At some point I thought of how many lines I fill every morning. Three pages of thirty-one lines each. Ninety-three blank lines. I can write only one line at a time and when there are ninety-two to go, it can feel daunting. But if I write about it soon there are only eighty-three lines to go, then sixty-one, thirty, and half a dozen.

Morning Pages take me forty-five minutes most days. Once in a while I get distracted and they take an hour. Then there are times I wake late and have to rush through in half an hour. Whatever the case, it's one line at a time, one word after another, one page, two pages, and then three pages. There's no other way other than to give up. I've come so far that I don't want to break the streak. I keep going.

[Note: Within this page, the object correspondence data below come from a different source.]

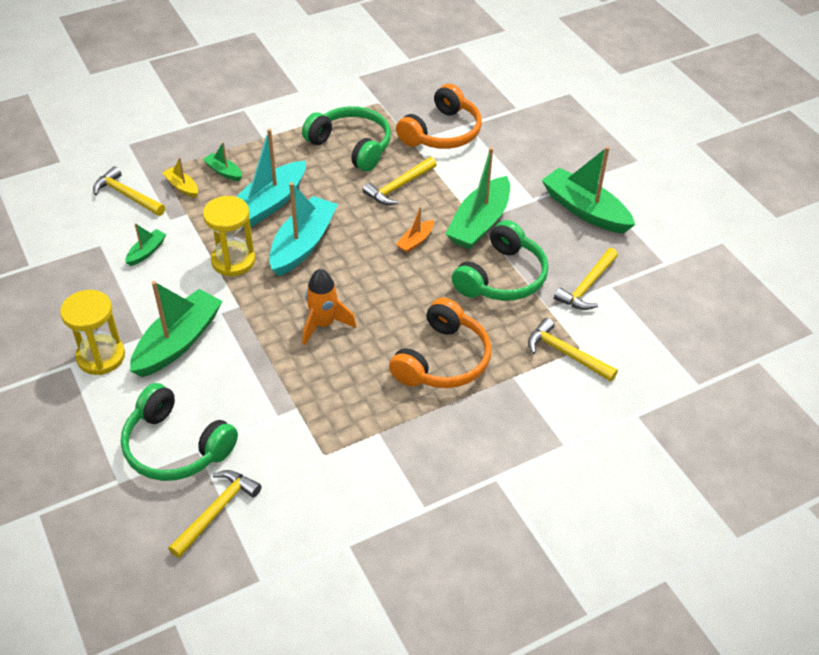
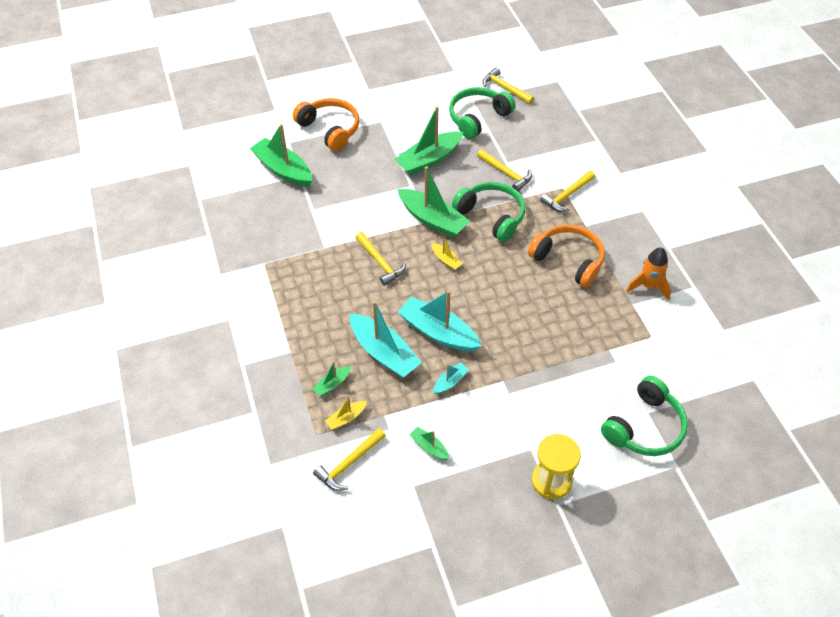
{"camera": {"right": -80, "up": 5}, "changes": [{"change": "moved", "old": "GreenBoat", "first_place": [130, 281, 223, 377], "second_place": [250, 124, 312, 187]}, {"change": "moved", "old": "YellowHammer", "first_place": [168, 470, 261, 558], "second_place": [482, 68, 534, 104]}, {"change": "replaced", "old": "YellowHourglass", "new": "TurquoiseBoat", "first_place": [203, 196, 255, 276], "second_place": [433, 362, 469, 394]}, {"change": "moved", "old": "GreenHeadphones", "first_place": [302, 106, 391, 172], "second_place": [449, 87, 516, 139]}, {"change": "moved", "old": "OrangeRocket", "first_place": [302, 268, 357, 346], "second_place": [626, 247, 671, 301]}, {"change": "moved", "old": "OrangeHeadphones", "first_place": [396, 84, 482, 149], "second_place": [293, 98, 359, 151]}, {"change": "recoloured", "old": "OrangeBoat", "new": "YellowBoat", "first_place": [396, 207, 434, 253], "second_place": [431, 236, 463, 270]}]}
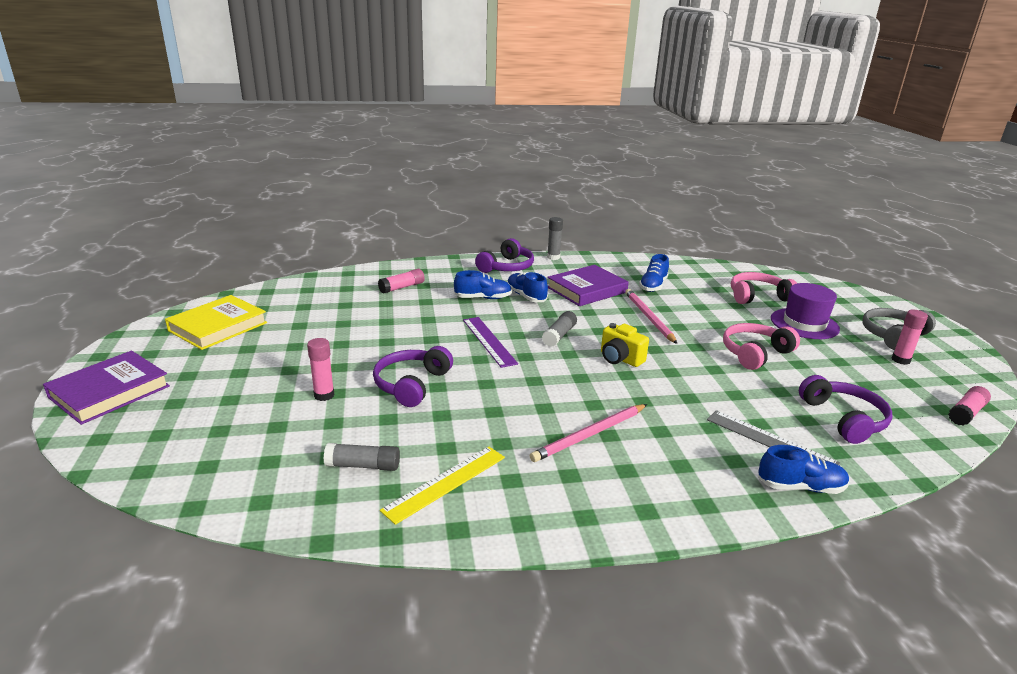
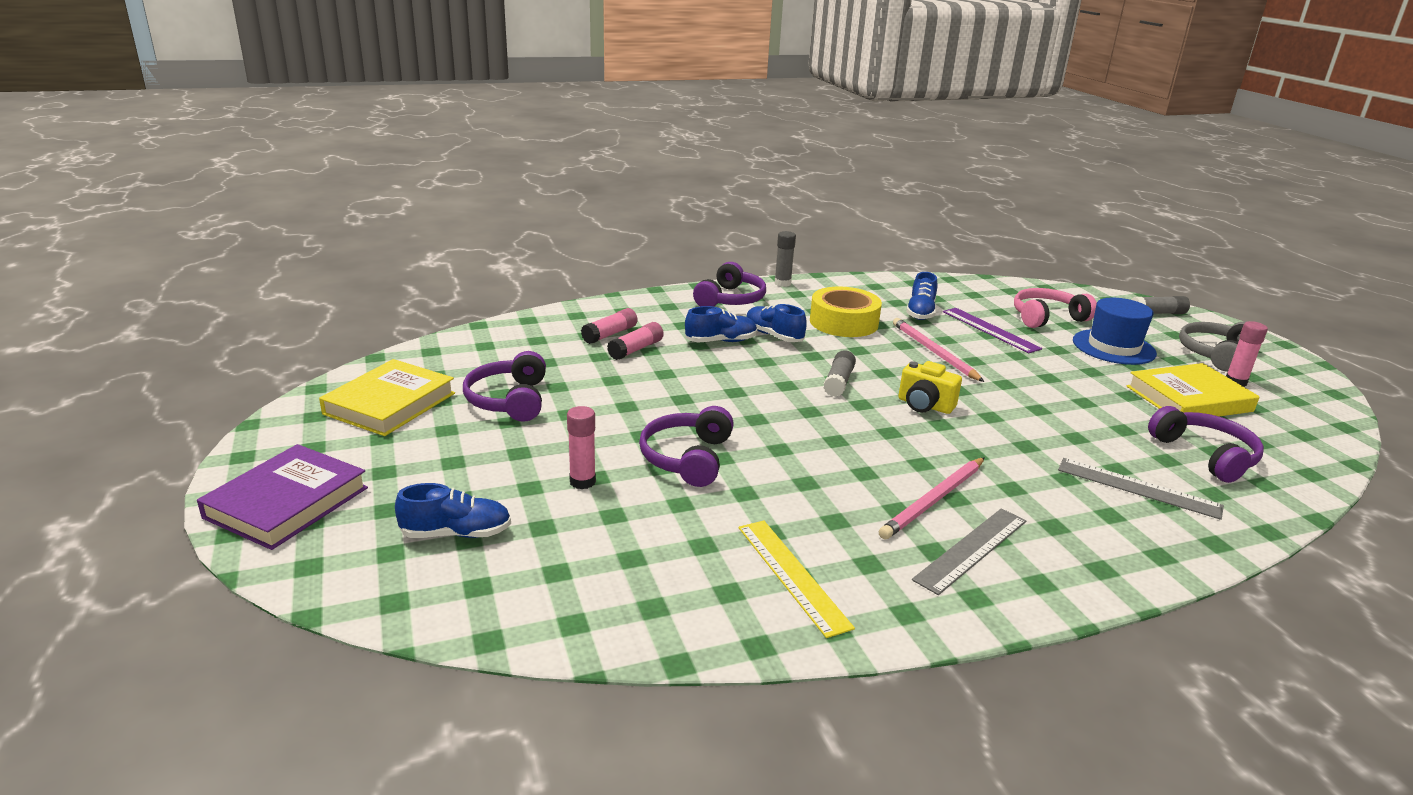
{"camera": {"right": -10, "up": 0}, "changes": [{"change": "moved", "old": "GreyGlueStick", "first_place": [324, 443, 400, 471], "second_place": [1132, 296, 1190, 314]}, {"change": "turned", "old": "YellowRuler", "first_place": [380, 446, 505, 525], "second_place": [739, 520, 855, 638], "degrees": -60}, {"change": "moved", "old": "PurpleRuler", "first_place": [463, 317, 518, 368], "second_place": [943, 308, 1042, 353]}, {"change": "replaced", "old": "PurpleBook", "new": "YellowTape", "first_place": [548, 265, 629, 306], "second_place": [810, 287, 882, 337]}, {"change": "removed", "old": "PinkHeadphones", "first_place": [723, 323, 800, 370]}, {"change": "moved", "old": "BlueShoe", "first_place": [758, 445, 849, 494], "second_place": [395, 483, 511, 538]}, {"change": "recoloured", "old": "PurpleHat", "new": "BlueHat", "first_place": [771, 283, 840, 339], "second_place": [1073, 298, 1157, 365]}, {"change": "moved", "old": "PinkGlueStick", "first_place": [948, 386, 991, 426], "second_place": [607, 322, 664, 360]}, {"change": "added", "new": "PurpleHeadphones", "second_place": [463, 351, 546, 422]}, {"change": "added", "new": "GreyRuler", "second_place": [912, 508, 1026, 595]}, {"change": "added", "new": "YellowBook", "second_place": [1127, 363, 1260, 416]}]}
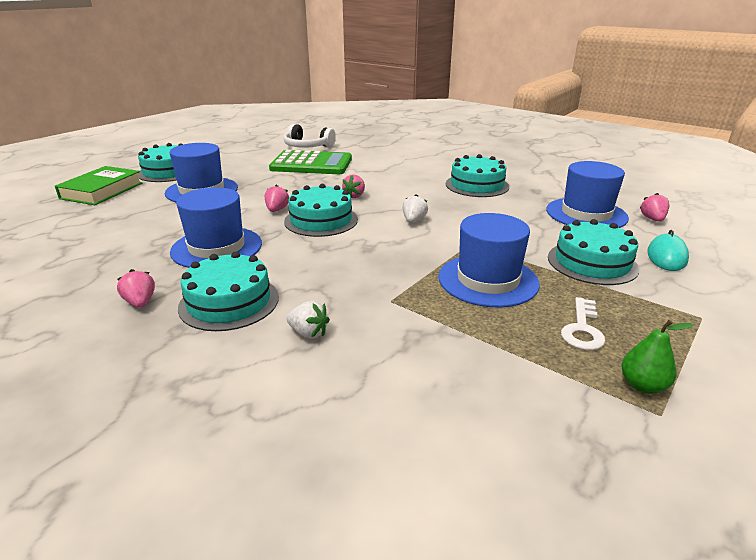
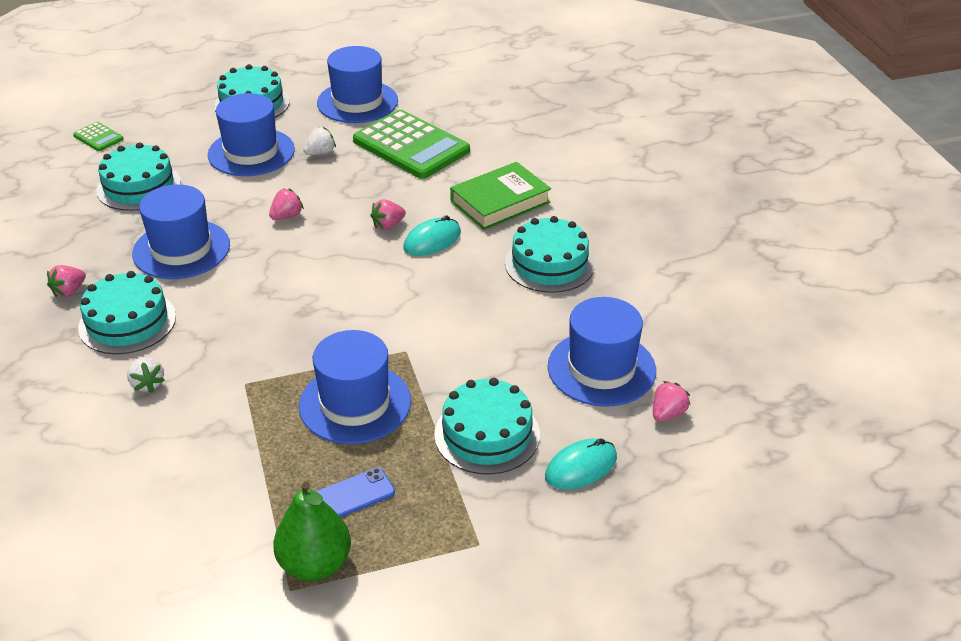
{"camera": {"right": 35, "up": 10}, "changes": [{"change": "moved", "old": "GreenBook", "first_place": [55, 166, 142, 205], "second_place": [450, 162, 551, 230]}, {"change": "turned", "old": "PinkStrawberry", "first_place": [117, 269, 155, 308], "second_place": [47, 265, 86, 298], "degrees": -150}, {"change": "removed", "old": "WhiteHeadphones", "first_place": [283, 124, 336, 148]}, {"change": "moved", "old": "TurquoiseCake", "first_place": [284, 184, 358, 237], "second_place": [96, 142, 181, 211]}, {"change": "moved", "old": "WhiteStrawberry", "first_place": [402, 194, 428, 223], "second_place": [303, 127, 336, 155]}, {"change": "replaced", "old": "WhiteKey", "new": "BluePhone", "first_place": [561, 297, 605, 350], "second_place": [315, 468, 395, 517]}, {"change": "resized", "old": "GreenPear", "first_place": [621, 320, 694, 394], "second_place": [273, 482, 351, 581], "factor": 1.63}, {"change": "added", "new": "GreenCalculator", "second_place": [73, 122, 124, 151]}, {"change": "added", "new": "BlueHat", "second_place": [317, 46, 398, 123]}, {"change": "added", "new": "TurquoiseMouse", "second_place": [403, 215, 461, 256]}]}
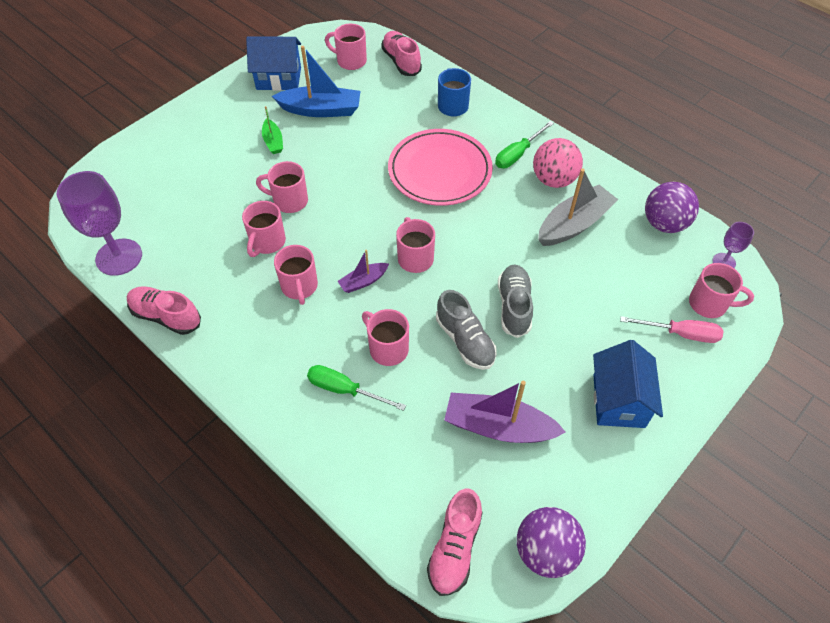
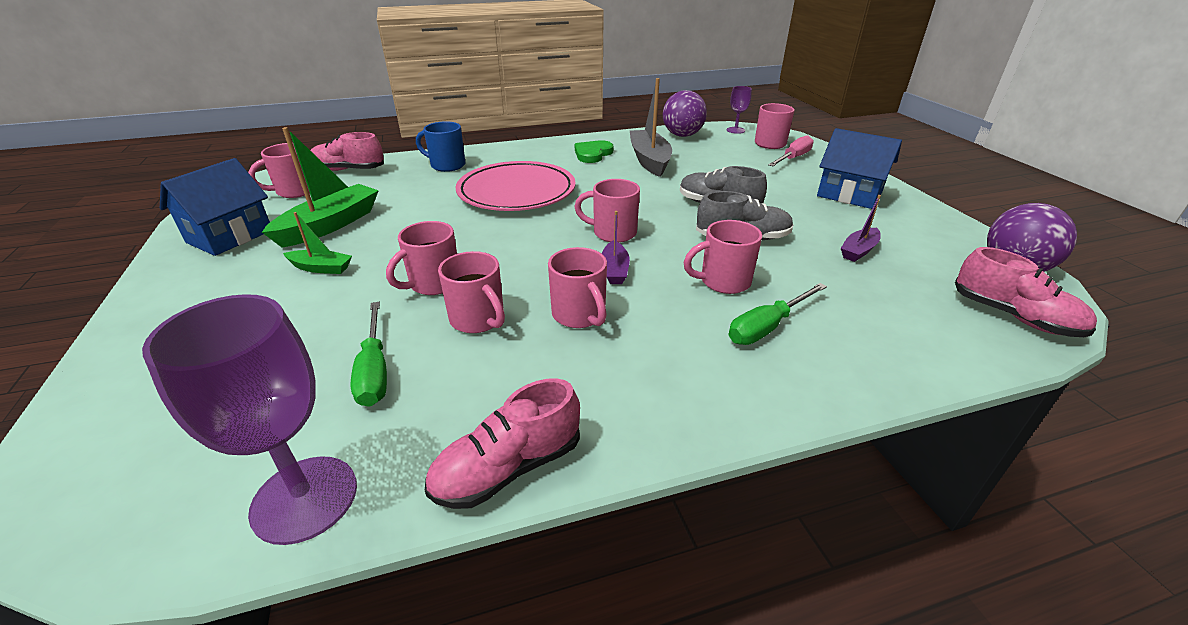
{"camera": {"right": -60, "up": -20}, "changes": [{"change": "recoloured", "old": "BlueBoat", "new": "GreenBoat", "first_place": [272, 46, 360, 117], "second_place": [262, 127, 379, 248]}, {"change": "turned", "old": "PinkMug", "first_place": [274, 245, 318, 305], "second_place": [548, 247, 607, 328], "degrees": 45}, {"change": "resized", "old": "PurpleBoat", "first_place": [444, 380, 565, 443], "second_place": [841, 195, 881, 262], "factor": 0.53}, {"change": "moved", "old": "GreenScrewdriver", "first_place": [495, 121, 554, 169], "second_place": [351, 302, 387, 407]}, {"change": "replaced", "old": "PinkBall", "new": "GreenHeart", "first_place": [533, 138, 583, 188], "second_place": [575, 140, 613, 163]}]}
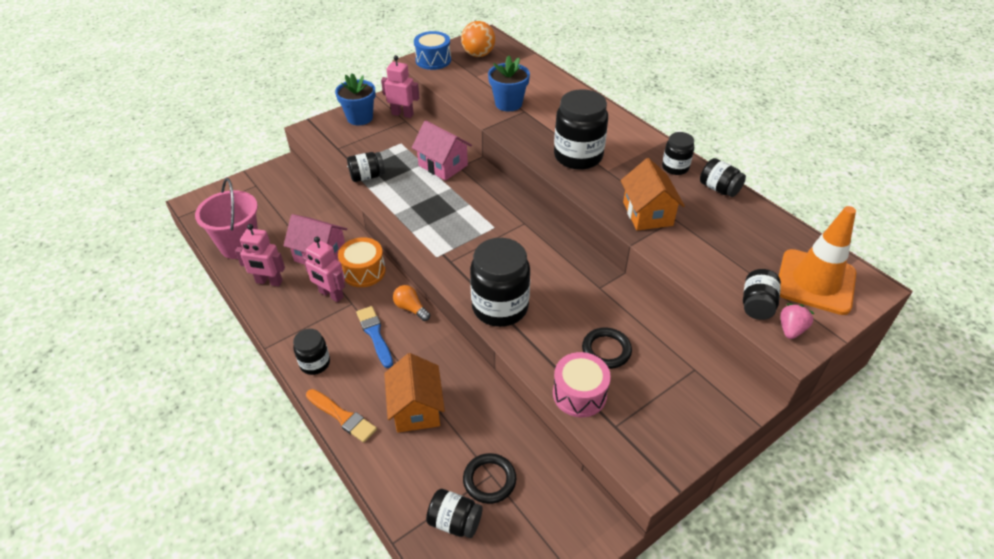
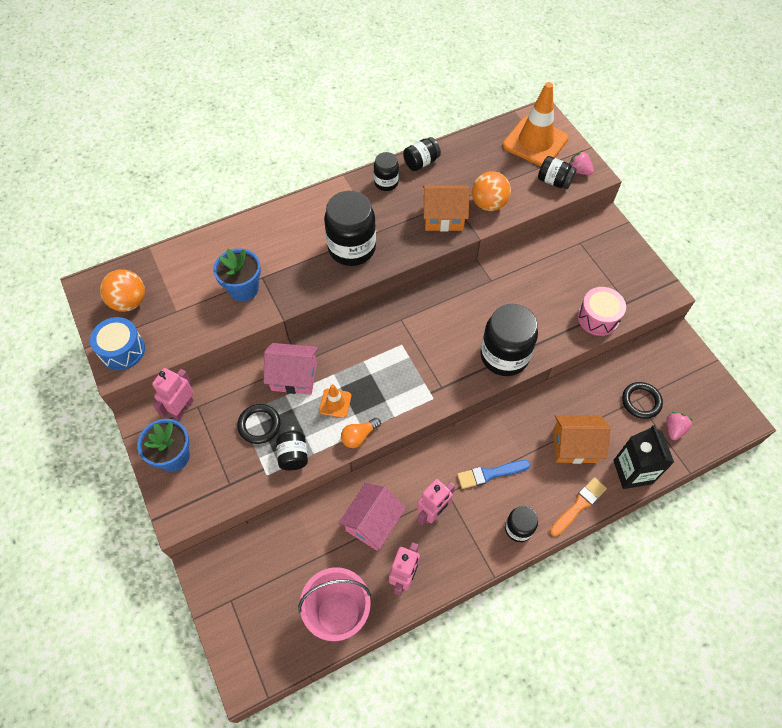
{"camera": {"right": -80, "up": 15}, "changes": [{"change": "removed", "old": "OrangeDrum", "first_place": [338, 237, 386, 287]}, {"change": "moved", "old": "OrangeLightBulb", "first_place": [393, 285, 430, 321], "second_place": [341, 418, 381, 448]}, {"change": "turned", "old": "PinkHouse", "first_place": [412, 120, 472, 181], "second_place": [264, 343, 318, 395], "degrees": 45}, {"change": "replaced", "old": "BlackJar", "new": "PinkStrawberry", "first_place": [426, 489, 483, 538], "second_place": [666, 412, 692, 440]}, {"change": "moved", "old": "BlackRing", "first_place": [582, 328, 632, 369], "second_place": [237, 404, 281, 444]}, {"change": "added", "new": "OrangeTrafficCone", "second_place": [319, 384, 351, 418]}, {"change": "added", "new": "OrangeBall", "second_place": [472, 171, 511, 211]}, {"change": "added", "new": "BlackCarton", "second_place": [613, 425, 674, 489]}]}
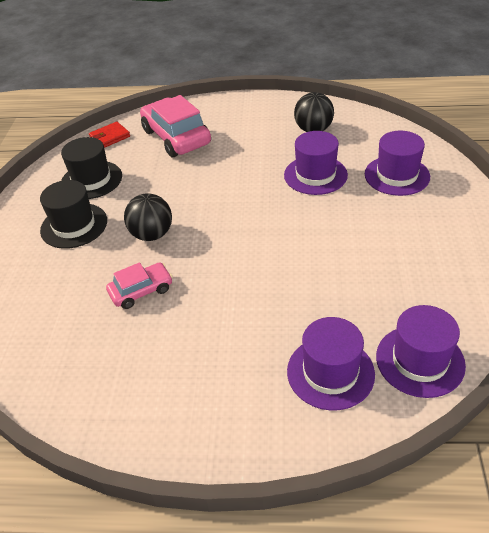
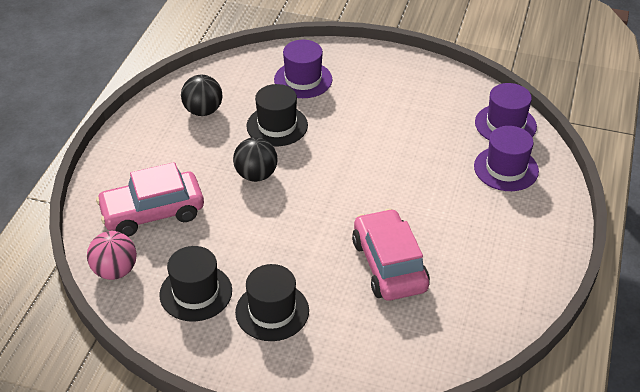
{"camera": {"right": -80, "up": 0}, "changes": [{"change": "replaced", "old": "RedWallet", "new": "PinkBall", "first_place": [89, 121, 130, 148], "second_place": [87, 231, 137, 280]}, {"change": "resized", "old": "PinkCar", "first_place": [106, 262, 173, 309], "second_place": [352, 209, 430, 300], "factor": 1.8}, {"change": "moved", "old": "BlackBall", "first_place": [124, 193, 172, 241], "second_place": [233, 137, 278, 182]}, {"change": "recoloured", "old": "PurpleHat", "new": "BlackHat", "first_place": [284, 131, 348, 195], "second_place": [246, 84, 308, 146]}]}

There are lessons about writing to be gleaned from doing Morning Pages, but the more important things have to do with living. I don't know all those lessons. I'm still learning. But these few come to mind: Do one thing, breathe, and do another. Fill one line at a time and understand that ninety-three lines only seems like a lot. Turn each page over and move to the next one. Don't stop until they are all finished. Remember to keep the hand, arm, neck, and body loose. Stop to pet the cat when she visits. Listen to the sound of the pen on the page.

One more thing thing I'm learning: it's going to be okay.

I finished my pages. I breathed that in. Then I moved on to the next thing. Tomorrow I'll fill three more pages. This is all there is to it. This is a life.